One strategy is to give an employee part of a bonus when their recruit is hired, and the rest of it once the recruit has worked at the company for a certain period of time. Opting for more colorful rewards – such as the latest gadget – could make the challenge more fun.
Give all employees business cards that say “Tell them __ sent you,” suggests Forbes. When an employee meets a promising potential hire, they can write their name in the blank and hand the card to the recruit.
If an employee brings in a new hire, hold a party to celebrate, telling everyone about their accomplishment.
9. Jobcasting and Videos
Go the extra mile by producing media about your job openings or company culture. “Jobcasting,” a spinoff of podcasting, is a newer phenomenon that involves creating an audio recording to promote the job and your company. If you have a good sense of humor or a charismatic personality, this might work especially well for you. If not, find someone on your team who does. Featuring different employees’ voices describing their work and the company culture will also make the jobcast lively and engaging.
There are job search websites where you can post your jobcast, but you can also promote it through standard social media platforms like Twitter.
A silly commercial can show that your company is a fun and creative place to work. It doesn’t have to be long or expensive – even a 15-minute segment can leave audiences intrigued, bringing them to your website to learn more.
Google maintains an online library of videos that share employee testimonials and show what it’s like to work for the company in different roles.
10. Forums and Meetups
Participating in online forums about job-related topics gives you a way to reach people who aren’t necessarily scanning the classifieds for job ads. Look for forums where professionals in your field discuss questions and network with one another. Then, either privately message individuals whose expertise impresses you, or post information about job openings that anyone can view.

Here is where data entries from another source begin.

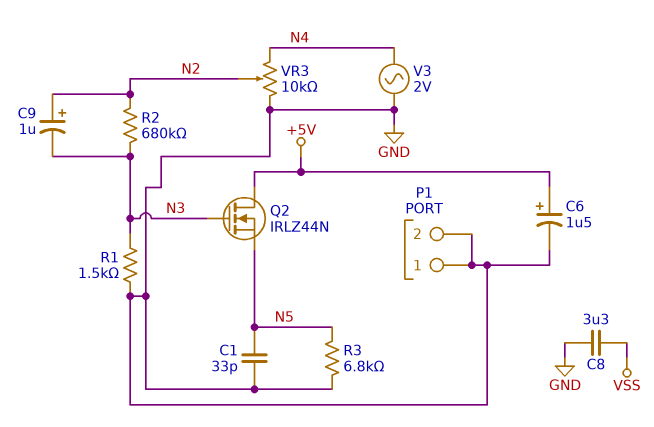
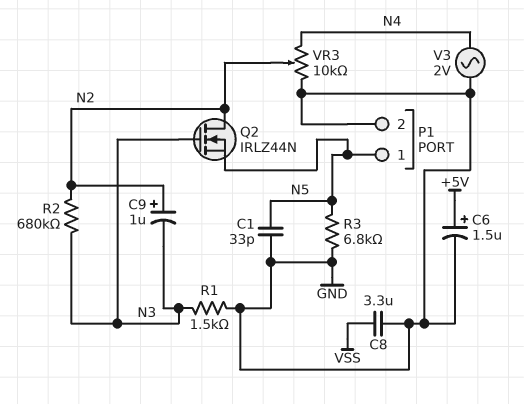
P1 pin 1: GND -> N5
Q2: NMOS IRLZ44N (G N3, D +5V, S N5) -> NMOS IRLZ44N (G N3, D N2, S N5)

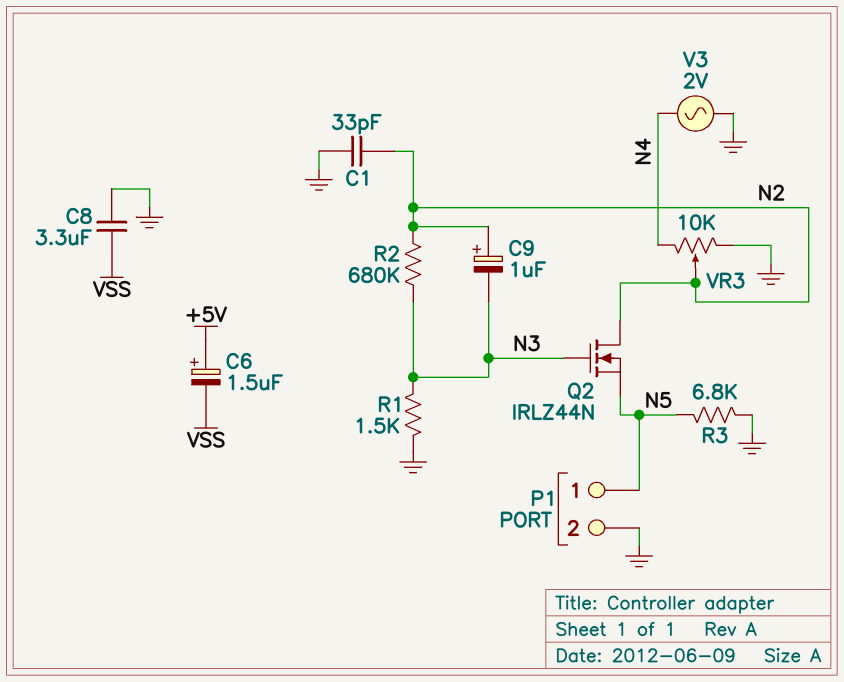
C1: 33pF (GND, N5) -> 33pF (GND, N2)
C6: 1.5uF (plus +5V, minus GND) -> 1.5uF (plus +5V, minus VSS)

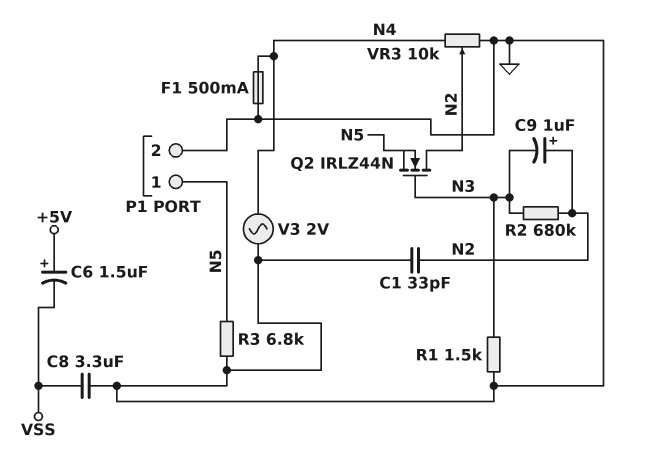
F1: none -> 500mA (GND, N4)

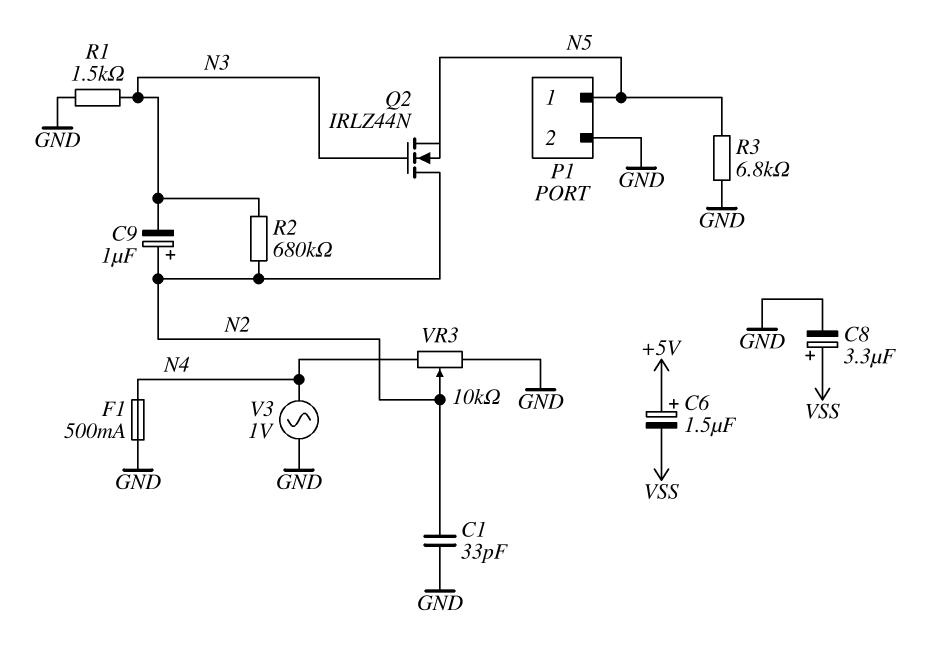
C8: 3.3uF (GND, VSS) -> 3.3uF (plus VSS, minus GND)
V3: AC 2V (GND, N4) -> AC 1V (GND, N4)

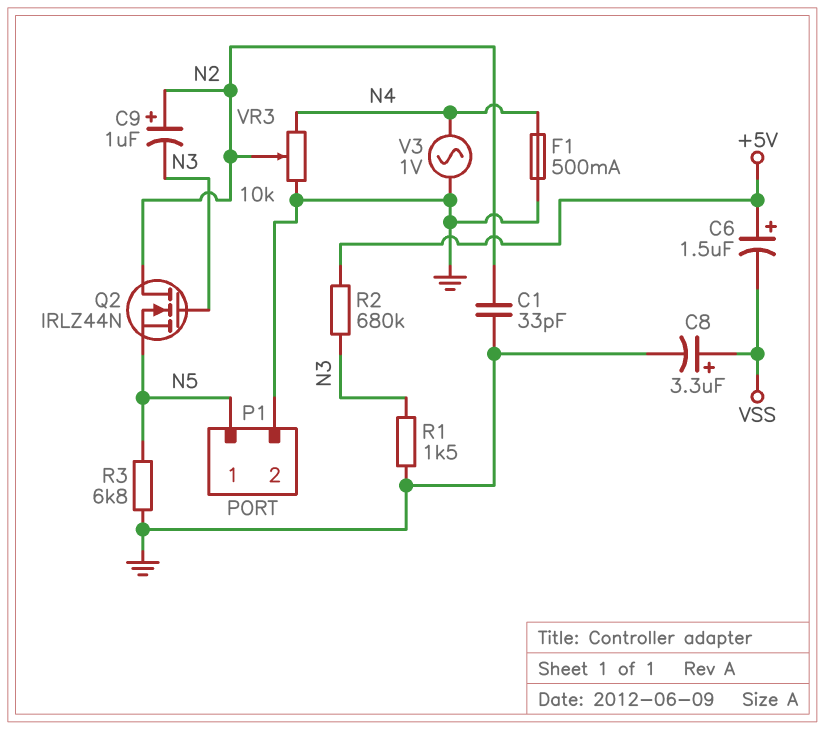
R2: 680k (N2, N3) -> 680k (+5V, N3)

Similarly, look for social meetups for professionals or hobbyists in the field you’re targeting. Don’t rule out those who haven’t worked professionally in the field – amateurs might bring a great deal of skill and eagerness to learn to the table.

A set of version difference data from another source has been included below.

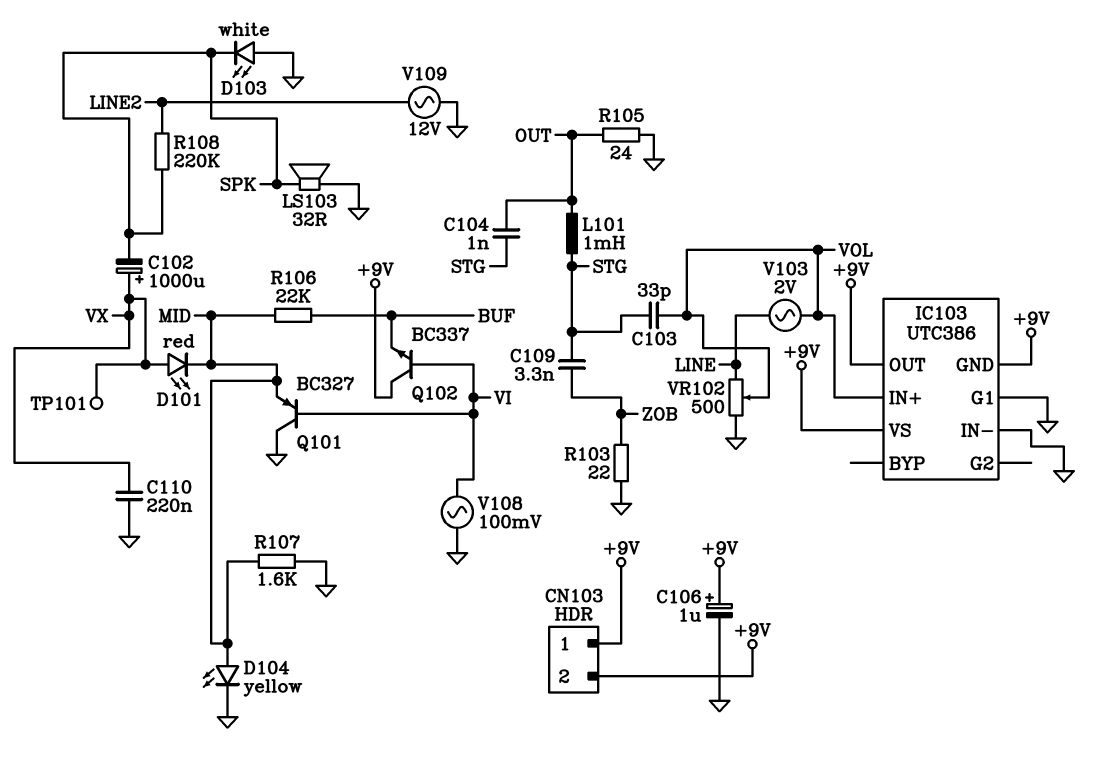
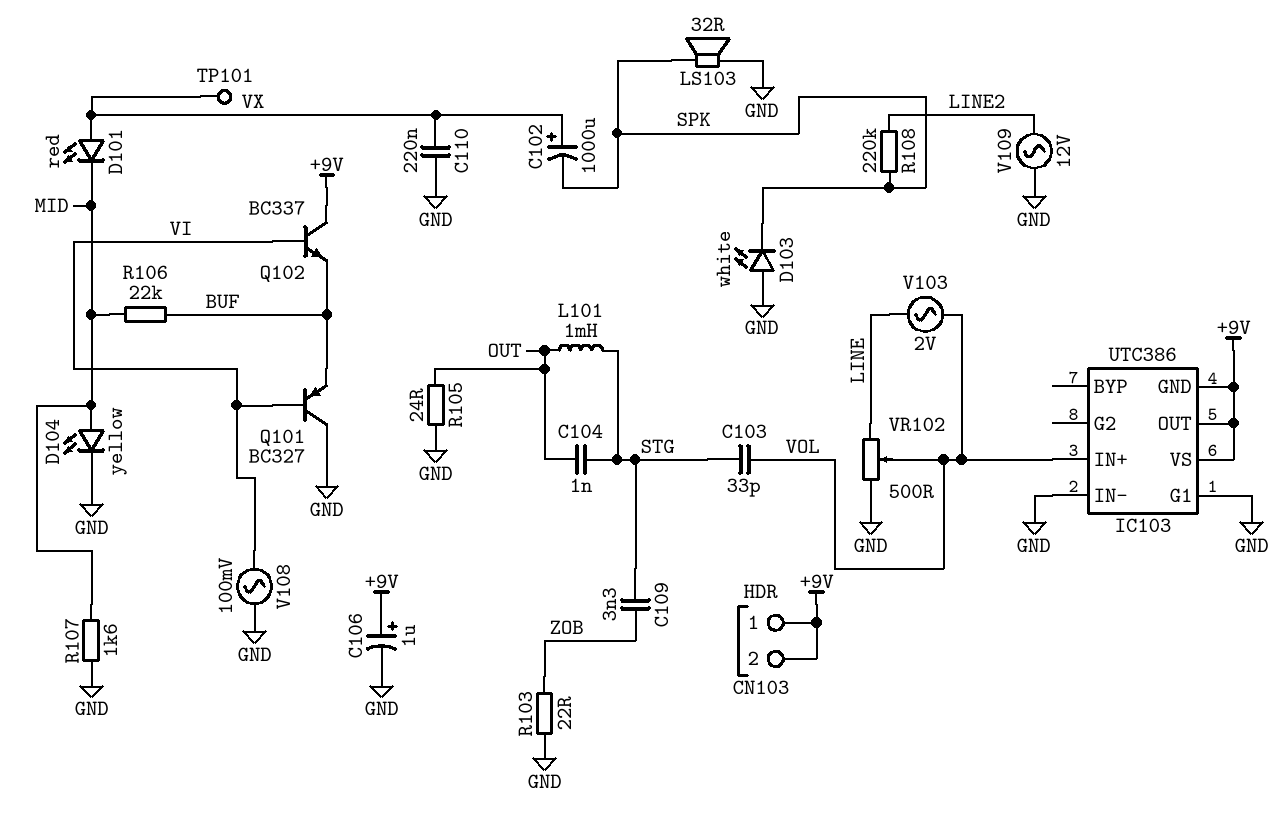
Q101: PNP BC327 (B VI, C GND, E MID) -> PNP BC327 (B VI, C GND, E BUF)

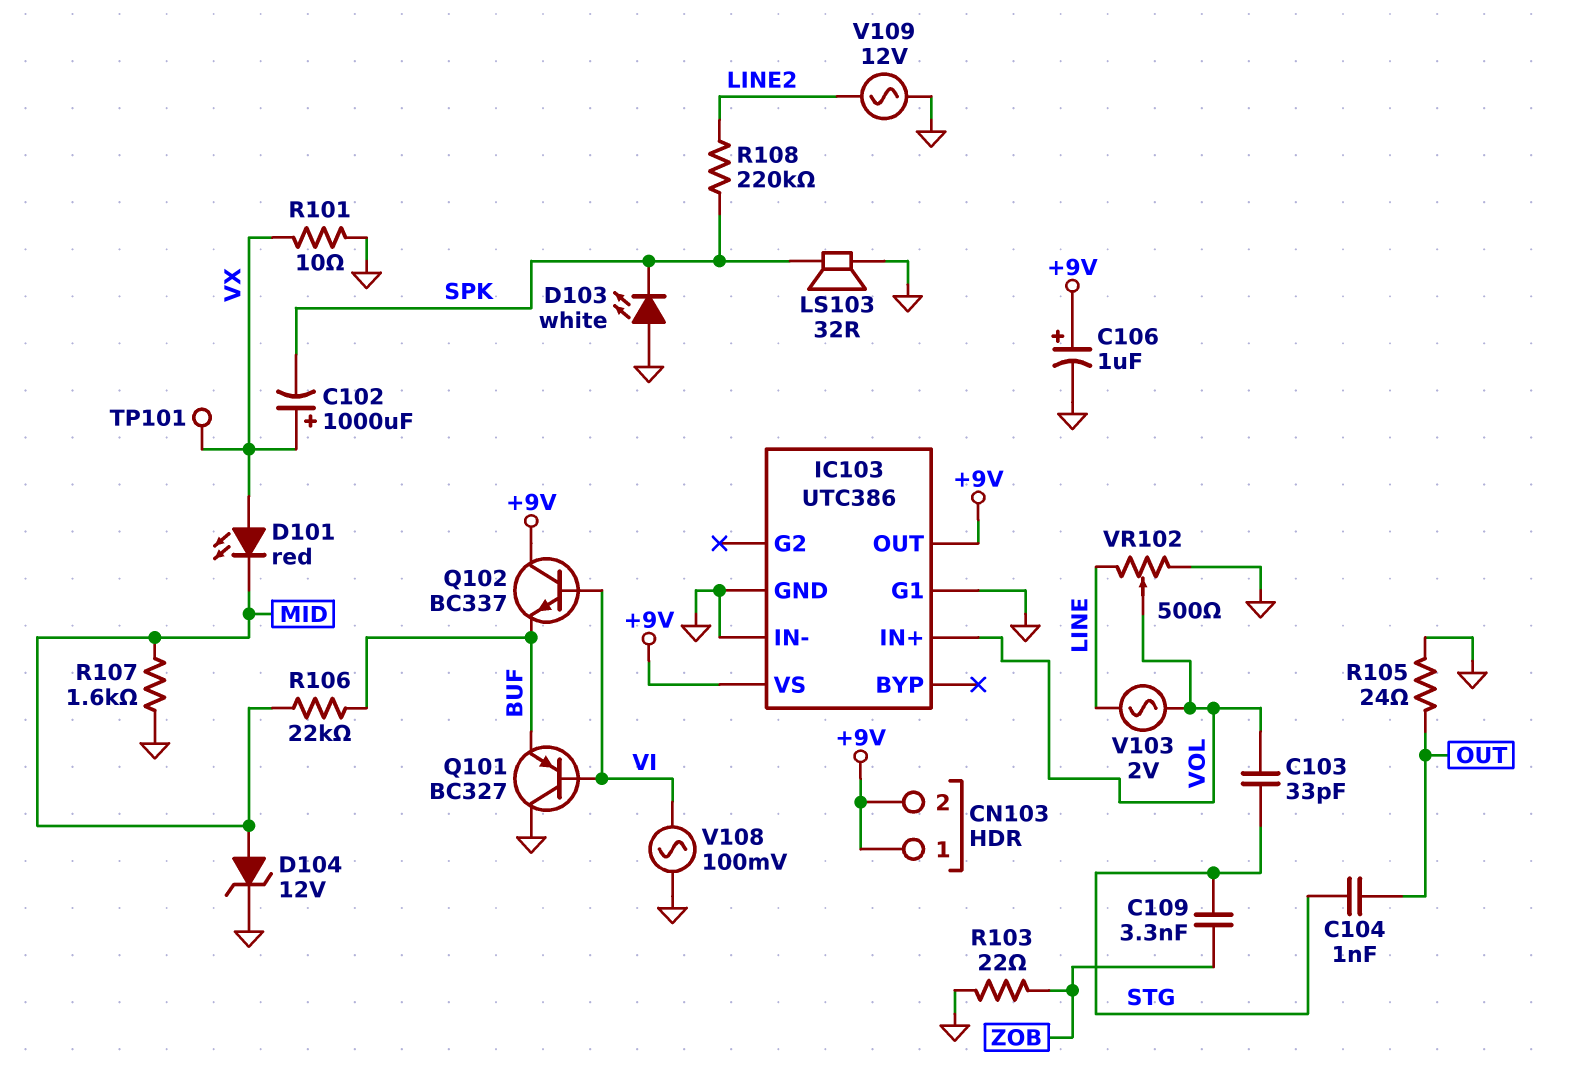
C110: 220nF (GND, VX) -> none
D104: LED yellow (A MID, K GND) -> zener 12V (A MID, K GND)
IC103 pin GND: +9V -> GND
L101: 1mH (OUT, STG) -> none
R101: none -> 10 (GND, VX)

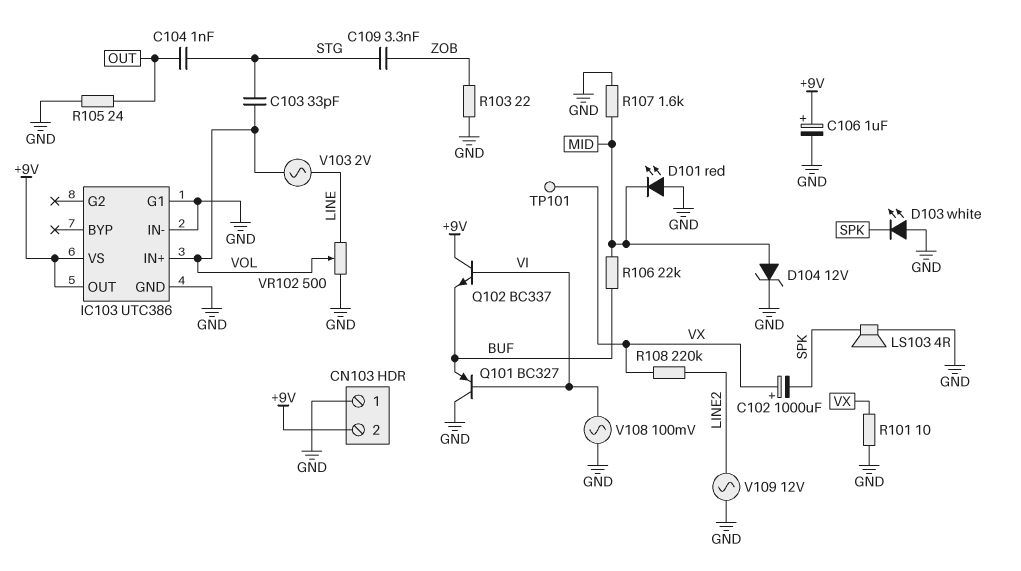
CN103 pin 1: +9V -> GND
D101: LED red (A VX, K MID) -> LED red (A GND, K MID)
LS103: speaker 32R (GND, SPK) -> speaker 4R (GND, SPK)
R108: 220k (LINE2, SPK) -> 220k (LINE2, VX)

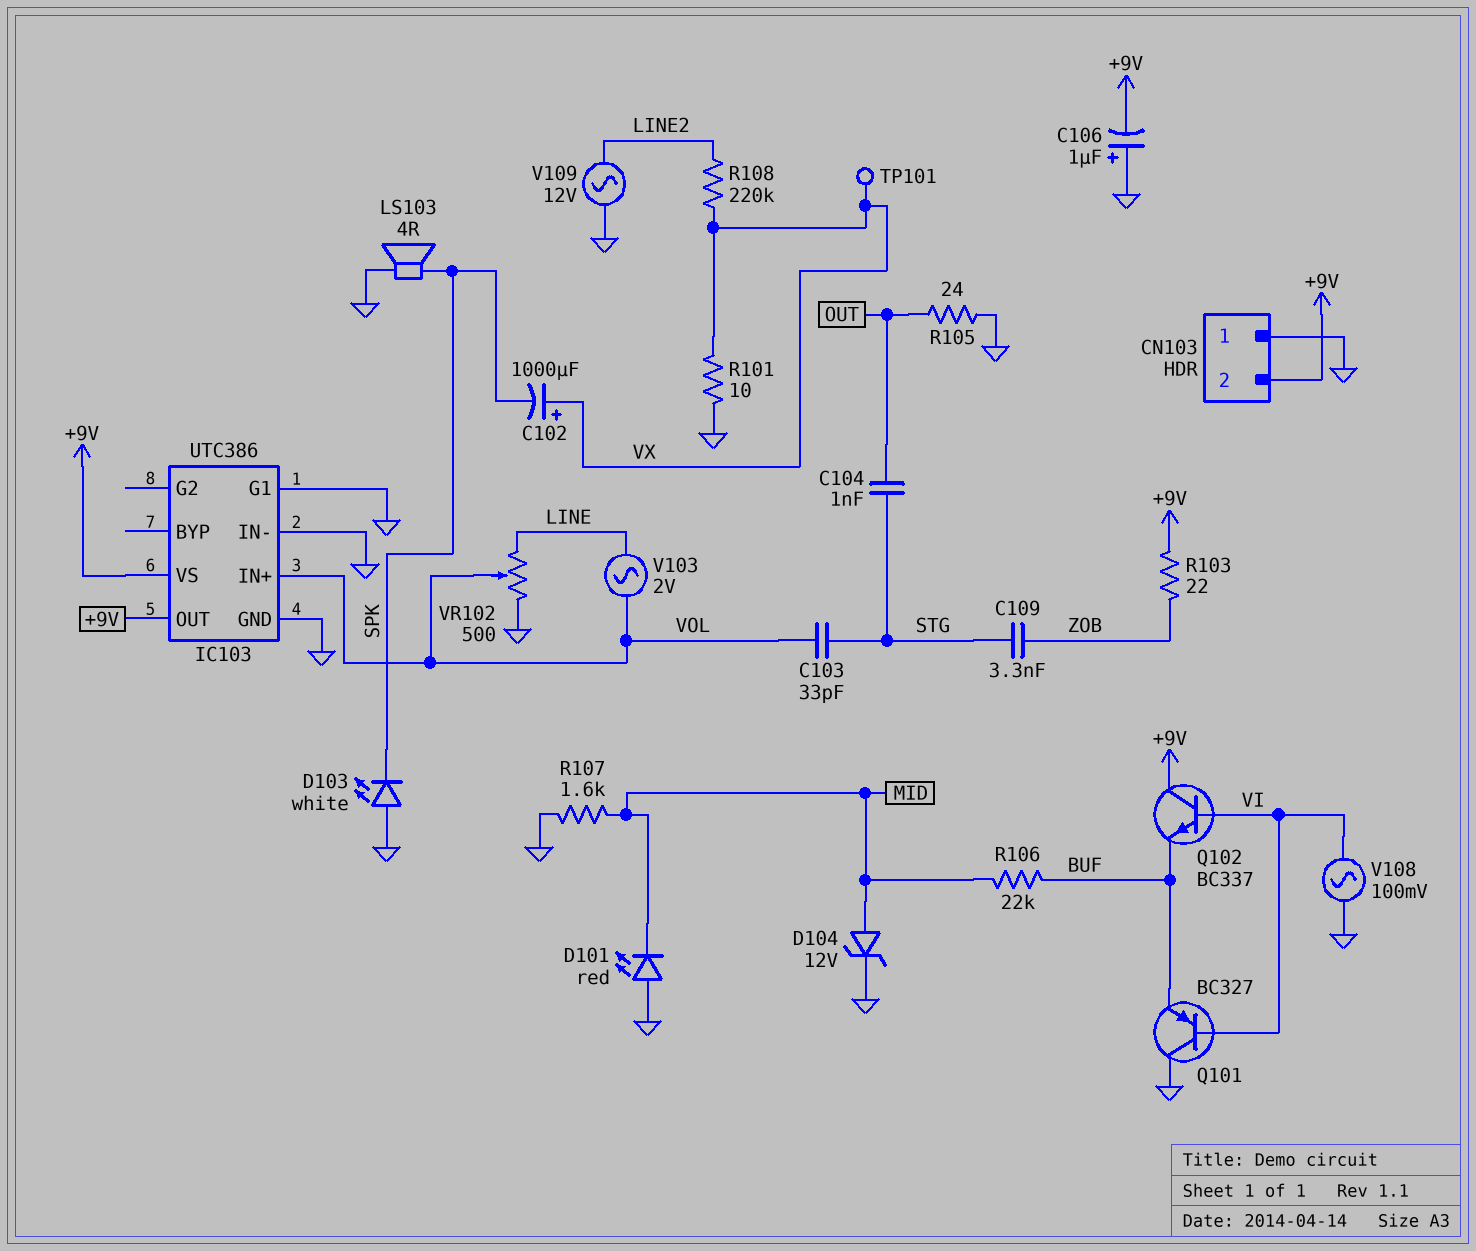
C106: 1uF (plus +9V, minus GND) -> 1uF (plus GND, minus +9V)
R103: 22 (GND, ZOB) -> 22 (+9V, ZOB)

Once you’ve found a pool of stellar candidates, stay in close communication with them until you’ve made your decision. Today’s job candidates expect continuous engagement in the form of text or email updates about the process. They also want the process to be streamlined and efficient, says SHRM.
Most importantly, stop thinking of recruiting as something you do for a short while and then cease altogether. Rather, look at it as an ongoing process. You should always be recruiting, even when you don’t have an open position, Putzier and Baker say. Developing that mentality will help you make connections that you would never have cultivated otherwise, as recruiting will always be at the forefront of your mind. You may be surprised at where you find the most promising new talent!